Thousands participated in Sharma's funeral 
procession; protesters demanded an open inquest 
by a panel of physicians and the immediate 
arrests of those responsible.

Police conducted an autopsy in private, lawyers 
close to the case said. But authorities did issue 
arrest warrants for the man who said he had been 
robbed and for six police officers, an apparent 
reaction to the unusual popular outcry, family 
members and lawyers said. The merchant is in 
jail, alleged to have participated in beating 
Sharma, but the police officers apparently have 
fled, authorities said.

Although the Indian government signed the 
international Convention Against Torture in 1997, 
it has not ratified the document. Some members of 
Parliament have argued against ratification, 
saying they oppose international scrutiny and 
asserting that Indian laws have adequate 
provisions to prevent torture.

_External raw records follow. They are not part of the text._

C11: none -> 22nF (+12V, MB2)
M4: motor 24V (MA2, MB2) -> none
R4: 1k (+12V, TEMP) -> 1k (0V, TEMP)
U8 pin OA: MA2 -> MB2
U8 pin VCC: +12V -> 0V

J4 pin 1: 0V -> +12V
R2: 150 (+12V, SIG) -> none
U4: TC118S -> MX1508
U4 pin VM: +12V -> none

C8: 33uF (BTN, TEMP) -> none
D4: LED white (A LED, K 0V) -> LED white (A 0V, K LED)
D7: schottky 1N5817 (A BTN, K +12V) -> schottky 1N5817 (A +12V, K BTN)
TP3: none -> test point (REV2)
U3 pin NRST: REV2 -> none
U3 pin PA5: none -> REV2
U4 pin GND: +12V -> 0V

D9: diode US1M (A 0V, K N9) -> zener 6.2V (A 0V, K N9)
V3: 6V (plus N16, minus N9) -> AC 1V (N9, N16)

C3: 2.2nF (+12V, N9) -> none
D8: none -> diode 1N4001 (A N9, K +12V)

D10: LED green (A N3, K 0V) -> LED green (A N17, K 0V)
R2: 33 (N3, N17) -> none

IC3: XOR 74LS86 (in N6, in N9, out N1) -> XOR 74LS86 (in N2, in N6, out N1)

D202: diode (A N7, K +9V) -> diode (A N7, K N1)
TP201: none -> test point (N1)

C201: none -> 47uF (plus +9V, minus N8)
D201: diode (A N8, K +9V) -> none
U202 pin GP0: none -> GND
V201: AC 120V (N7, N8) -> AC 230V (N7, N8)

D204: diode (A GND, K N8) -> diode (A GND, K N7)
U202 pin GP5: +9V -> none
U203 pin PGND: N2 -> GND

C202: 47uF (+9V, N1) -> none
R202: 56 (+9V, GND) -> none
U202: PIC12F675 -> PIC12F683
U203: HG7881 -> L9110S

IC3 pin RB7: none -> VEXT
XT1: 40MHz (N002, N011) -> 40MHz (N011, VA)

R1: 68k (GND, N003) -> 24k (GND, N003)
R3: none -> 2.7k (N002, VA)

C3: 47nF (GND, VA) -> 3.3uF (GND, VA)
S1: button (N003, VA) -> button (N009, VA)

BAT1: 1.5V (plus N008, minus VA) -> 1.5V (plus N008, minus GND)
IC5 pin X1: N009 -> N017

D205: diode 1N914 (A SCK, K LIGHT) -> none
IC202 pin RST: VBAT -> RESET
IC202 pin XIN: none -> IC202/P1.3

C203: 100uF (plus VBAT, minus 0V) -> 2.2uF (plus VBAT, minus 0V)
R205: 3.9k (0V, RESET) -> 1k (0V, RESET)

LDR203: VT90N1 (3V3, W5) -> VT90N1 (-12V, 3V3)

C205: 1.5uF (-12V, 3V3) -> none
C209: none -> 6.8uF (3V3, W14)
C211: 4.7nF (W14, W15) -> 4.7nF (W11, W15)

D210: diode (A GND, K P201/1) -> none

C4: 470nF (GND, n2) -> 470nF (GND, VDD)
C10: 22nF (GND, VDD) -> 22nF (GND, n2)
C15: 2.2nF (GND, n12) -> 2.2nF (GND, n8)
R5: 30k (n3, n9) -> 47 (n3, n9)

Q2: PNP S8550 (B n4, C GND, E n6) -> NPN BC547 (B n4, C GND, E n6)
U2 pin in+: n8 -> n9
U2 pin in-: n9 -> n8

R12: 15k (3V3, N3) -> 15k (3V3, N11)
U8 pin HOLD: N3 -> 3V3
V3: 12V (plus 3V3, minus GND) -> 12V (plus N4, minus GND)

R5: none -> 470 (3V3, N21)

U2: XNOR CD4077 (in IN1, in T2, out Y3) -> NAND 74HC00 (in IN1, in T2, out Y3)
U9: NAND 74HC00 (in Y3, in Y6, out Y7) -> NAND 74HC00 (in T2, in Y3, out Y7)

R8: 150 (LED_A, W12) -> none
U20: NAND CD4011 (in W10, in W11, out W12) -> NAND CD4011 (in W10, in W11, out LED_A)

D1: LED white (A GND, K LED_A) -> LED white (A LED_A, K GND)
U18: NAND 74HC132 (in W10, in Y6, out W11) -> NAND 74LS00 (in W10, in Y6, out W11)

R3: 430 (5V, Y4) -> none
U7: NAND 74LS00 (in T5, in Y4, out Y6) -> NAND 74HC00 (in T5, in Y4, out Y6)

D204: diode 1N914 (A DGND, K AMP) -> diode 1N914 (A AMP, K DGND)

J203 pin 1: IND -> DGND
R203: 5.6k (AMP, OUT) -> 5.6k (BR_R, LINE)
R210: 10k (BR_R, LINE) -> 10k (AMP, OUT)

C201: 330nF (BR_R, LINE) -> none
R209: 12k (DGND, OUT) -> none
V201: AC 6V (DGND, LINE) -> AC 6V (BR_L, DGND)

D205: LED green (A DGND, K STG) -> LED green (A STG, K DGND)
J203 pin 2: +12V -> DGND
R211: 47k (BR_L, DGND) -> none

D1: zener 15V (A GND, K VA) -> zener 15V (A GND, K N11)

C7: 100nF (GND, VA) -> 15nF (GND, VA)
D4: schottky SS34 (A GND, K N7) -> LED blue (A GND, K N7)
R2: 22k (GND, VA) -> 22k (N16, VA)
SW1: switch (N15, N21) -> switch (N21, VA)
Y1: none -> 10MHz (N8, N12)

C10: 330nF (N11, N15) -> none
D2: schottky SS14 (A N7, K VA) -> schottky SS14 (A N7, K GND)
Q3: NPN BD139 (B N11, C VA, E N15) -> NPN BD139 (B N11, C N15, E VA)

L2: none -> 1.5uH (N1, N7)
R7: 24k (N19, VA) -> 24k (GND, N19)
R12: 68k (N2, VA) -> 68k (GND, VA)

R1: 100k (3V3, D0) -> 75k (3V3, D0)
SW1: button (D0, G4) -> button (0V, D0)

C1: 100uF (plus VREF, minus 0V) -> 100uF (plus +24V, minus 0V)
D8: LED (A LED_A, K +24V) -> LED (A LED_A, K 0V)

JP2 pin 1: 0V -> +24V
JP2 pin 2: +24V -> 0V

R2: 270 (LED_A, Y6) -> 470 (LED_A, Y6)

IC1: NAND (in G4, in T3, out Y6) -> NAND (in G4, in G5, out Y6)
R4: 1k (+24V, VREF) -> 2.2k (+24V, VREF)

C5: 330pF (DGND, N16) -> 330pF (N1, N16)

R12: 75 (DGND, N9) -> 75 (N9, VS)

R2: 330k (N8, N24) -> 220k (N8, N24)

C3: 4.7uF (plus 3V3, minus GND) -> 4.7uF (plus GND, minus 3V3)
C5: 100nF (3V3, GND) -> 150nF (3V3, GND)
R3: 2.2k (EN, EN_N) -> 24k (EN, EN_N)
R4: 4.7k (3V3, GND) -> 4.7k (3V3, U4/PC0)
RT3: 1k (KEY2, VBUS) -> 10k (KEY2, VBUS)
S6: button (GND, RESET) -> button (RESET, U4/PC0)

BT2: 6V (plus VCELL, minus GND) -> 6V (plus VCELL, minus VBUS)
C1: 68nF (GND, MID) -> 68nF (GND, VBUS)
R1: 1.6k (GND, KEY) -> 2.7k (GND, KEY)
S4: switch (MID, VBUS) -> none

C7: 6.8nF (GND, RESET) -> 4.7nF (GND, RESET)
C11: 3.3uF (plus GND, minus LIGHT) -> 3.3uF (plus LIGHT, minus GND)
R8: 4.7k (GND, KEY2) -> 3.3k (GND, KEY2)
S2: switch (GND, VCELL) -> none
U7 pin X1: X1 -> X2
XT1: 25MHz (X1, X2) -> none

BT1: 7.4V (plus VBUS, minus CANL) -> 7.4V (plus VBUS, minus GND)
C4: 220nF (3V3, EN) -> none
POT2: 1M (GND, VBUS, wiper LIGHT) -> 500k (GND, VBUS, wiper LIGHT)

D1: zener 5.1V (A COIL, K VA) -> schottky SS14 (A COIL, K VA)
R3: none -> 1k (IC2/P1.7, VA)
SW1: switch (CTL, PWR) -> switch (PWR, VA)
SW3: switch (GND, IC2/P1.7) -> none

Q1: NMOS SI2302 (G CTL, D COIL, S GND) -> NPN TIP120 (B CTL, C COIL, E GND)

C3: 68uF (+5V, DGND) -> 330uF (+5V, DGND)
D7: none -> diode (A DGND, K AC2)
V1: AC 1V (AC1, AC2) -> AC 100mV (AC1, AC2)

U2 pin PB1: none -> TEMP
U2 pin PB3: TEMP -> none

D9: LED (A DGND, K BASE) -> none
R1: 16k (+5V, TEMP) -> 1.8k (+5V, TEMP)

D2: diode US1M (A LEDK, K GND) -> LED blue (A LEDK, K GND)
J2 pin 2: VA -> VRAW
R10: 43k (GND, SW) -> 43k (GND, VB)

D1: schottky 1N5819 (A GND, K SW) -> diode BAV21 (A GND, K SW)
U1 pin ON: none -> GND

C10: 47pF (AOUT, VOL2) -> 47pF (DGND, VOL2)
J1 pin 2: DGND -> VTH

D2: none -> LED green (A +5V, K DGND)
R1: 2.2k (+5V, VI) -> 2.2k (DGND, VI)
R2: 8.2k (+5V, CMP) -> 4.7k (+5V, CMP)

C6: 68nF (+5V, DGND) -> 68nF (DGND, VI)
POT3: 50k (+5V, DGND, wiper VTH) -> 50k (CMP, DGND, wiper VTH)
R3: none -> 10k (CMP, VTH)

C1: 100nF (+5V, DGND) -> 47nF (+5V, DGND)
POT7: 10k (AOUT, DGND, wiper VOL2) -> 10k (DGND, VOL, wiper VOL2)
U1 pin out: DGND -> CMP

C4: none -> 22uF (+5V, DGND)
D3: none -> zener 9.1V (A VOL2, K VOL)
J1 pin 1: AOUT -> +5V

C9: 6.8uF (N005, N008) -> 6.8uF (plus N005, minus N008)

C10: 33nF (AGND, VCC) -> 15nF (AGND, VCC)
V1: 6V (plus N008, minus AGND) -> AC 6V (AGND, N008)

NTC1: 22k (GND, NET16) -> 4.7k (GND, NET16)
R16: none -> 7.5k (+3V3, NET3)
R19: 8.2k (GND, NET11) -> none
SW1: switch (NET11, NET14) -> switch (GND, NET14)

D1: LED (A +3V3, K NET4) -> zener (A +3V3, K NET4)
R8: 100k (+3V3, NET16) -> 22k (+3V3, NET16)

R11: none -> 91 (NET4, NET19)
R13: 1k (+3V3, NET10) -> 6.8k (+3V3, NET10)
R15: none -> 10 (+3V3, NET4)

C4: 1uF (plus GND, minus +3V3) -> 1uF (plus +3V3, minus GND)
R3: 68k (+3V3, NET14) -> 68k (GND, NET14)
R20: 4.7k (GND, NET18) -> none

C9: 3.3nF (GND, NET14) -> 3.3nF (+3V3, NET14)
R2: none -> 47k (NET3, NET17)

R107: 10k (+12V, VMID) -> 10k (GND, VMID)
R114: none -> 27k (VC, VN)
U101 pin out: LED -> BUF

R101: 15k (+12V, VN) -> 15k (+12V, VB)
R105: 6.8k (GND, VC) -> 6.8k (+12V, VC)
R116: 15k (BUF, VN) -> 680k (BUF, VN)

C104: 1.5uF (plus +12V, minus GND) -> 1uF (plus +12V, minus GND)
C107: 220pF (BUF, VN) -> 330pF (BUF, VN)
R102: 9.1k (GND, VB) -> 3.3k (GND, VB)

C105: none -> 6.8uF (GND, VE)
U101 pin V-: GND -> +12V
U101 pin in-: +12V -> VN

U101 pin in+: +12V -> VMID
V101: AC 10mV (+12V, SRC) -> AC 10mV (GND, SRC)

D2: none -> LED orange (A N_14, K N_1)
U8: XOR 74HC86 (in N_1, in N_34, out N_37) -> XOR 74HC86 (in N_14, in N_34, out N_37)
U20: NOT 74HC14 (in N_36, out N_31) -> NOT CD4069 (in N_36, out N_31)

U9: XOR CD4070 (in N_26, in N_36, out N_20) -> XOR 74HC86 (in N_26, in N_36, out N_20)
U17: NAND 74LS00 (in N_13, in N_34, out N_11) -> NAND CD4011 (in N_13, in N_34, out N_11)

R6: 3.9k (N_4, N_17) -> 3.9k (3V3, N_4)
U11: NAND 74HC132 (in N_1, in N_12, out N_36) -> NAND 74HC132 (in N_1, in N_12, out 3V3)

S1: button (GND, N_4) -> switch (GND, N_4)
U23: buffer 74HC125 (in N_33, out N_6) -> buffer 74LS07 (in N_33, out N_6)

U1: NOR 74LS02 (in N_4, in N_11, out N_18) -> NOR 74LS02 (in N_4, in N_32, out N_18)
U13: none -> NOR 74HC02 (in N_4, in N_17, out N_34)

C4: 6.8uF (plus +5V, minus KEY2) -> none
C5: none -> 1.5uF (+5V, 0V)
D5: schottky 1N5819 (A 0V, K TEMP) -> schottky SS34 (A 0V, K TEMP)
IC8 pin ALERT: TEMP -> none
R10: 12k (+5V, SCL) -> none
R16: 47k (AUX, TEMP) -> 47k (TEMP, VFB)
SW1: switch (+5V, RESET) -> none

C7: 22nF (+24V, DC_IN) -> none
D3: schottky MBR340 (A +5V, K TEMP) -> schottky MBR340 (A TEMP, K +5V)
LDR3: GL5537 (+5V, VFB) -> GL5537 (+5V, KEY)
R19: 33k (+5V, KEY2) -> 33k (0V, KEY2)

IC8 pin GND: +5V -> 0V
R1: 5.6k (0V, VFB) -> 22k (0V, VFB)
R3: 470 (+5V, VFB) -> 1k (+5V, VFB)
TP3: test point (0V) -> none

Human rights 
advocates said Uttar Pradesh ranks highest among 
Indian states in the incidence of police torture 
and custodial deaths.

Some police officers justify the use of torture 
to extract confessions and instill fear.


"The police in India are under tremendous 
pressure, as people need quick results. So we 
have to pick up and interrogate a lot of people. 
Sometimes things get out of control," said 
Raghuraj Singh Chauhan, a newly assigned officer 
at the station where Rajeev Sharma died. "After 
all, confessions cannot be extracted with love. 
The fear of the police has to be kept alive -- 
how else would you reduce crime?" he added, 
fanning himself with a police file folder.

A senior police officer in Meerut, on condition 
of anonymity, openly discussed torture methods 
with a visiting reporter. One technique, he said, 
involves a two-foot-long rubber belt attached to 
a wooden handle.

"We call this thing samaj sudharak," the officer 
said, smiling, using the Hindi phrase for social 
reformer. "When we hit with this, there are no 
fractures, no blood, no major peeling of the 
skin. It is safe for us, as nothing shows up in 
the postmortem report. But the pain is such that 
the person can only appeal to God. He will 
confess to anything."

Last September, in a written ruling in a case of 
police misconduct, the Supreme Court criticized 
the use of torture. "The dehumanizing torture, 
assault and death in custody which have assumed 
alarming proportions raise serious questions 
about the credibility of the rule of law and 
administration of the criminal justice system," 
the court said. "The cry for justice becomes 
louder and warrants immediate remedial measure."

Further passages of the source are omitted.